Depreciation is a fundamental concept in real estate appraisal, reflecting the decrease in property value over time due to various factors. It represents the difference between the value of a new property (as if newly built) and its current market value. Understanding and accurately estimating depreciation is crucial for real estate valuation for sale, purchase, financing, insurance, taxation, and investment decisions.
Depreciation estimation is based on scientific, engineering, and economic foundations. It requires an in-depth understanding of the physical factors affecting the property's condition, such as wear and tear from use and weather conditions. It also requires understanding functional factors that make the property outdated or ineffective compared to modern alternatives, as well as external economic factors that affect the property's attractiveness in the market. Accurate depreciation estimation ensures a fair and objective property valuation, contributing to the efficiency and transparency of the real estate market.

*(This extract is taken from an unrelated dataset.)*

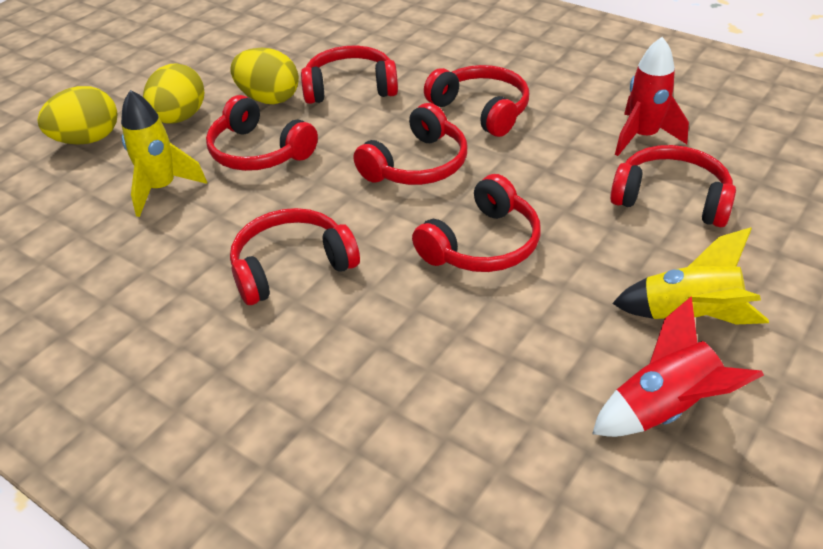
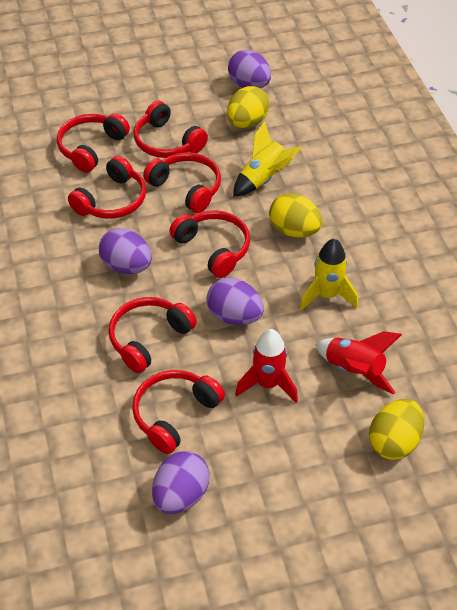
purple egg: 0 -> 4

This chapter will review the concept of depreciation and its various types, focusing on the underlying causes and effects on property value. Three main types of depreciation will be covered: Physical Deterioration (resulting from the natural wear and tear of the property's physical components), Functional Obsolescence (resulting from deficiencies in the property's design or its unsuitability for current needs), and Economic Obsolescence (resulting from external factors that negatively affect the property's value, such as changes in the market or the surrounding environment).
The different methods for estimating depreciation, which include the Economic Age-Life Method, Sales Comparison Method, Capitalization Method, Cost to Cure Method, and Observed Condition Method, will be discussed in detail. Each of these methods will be explained in detail with illustrative examples.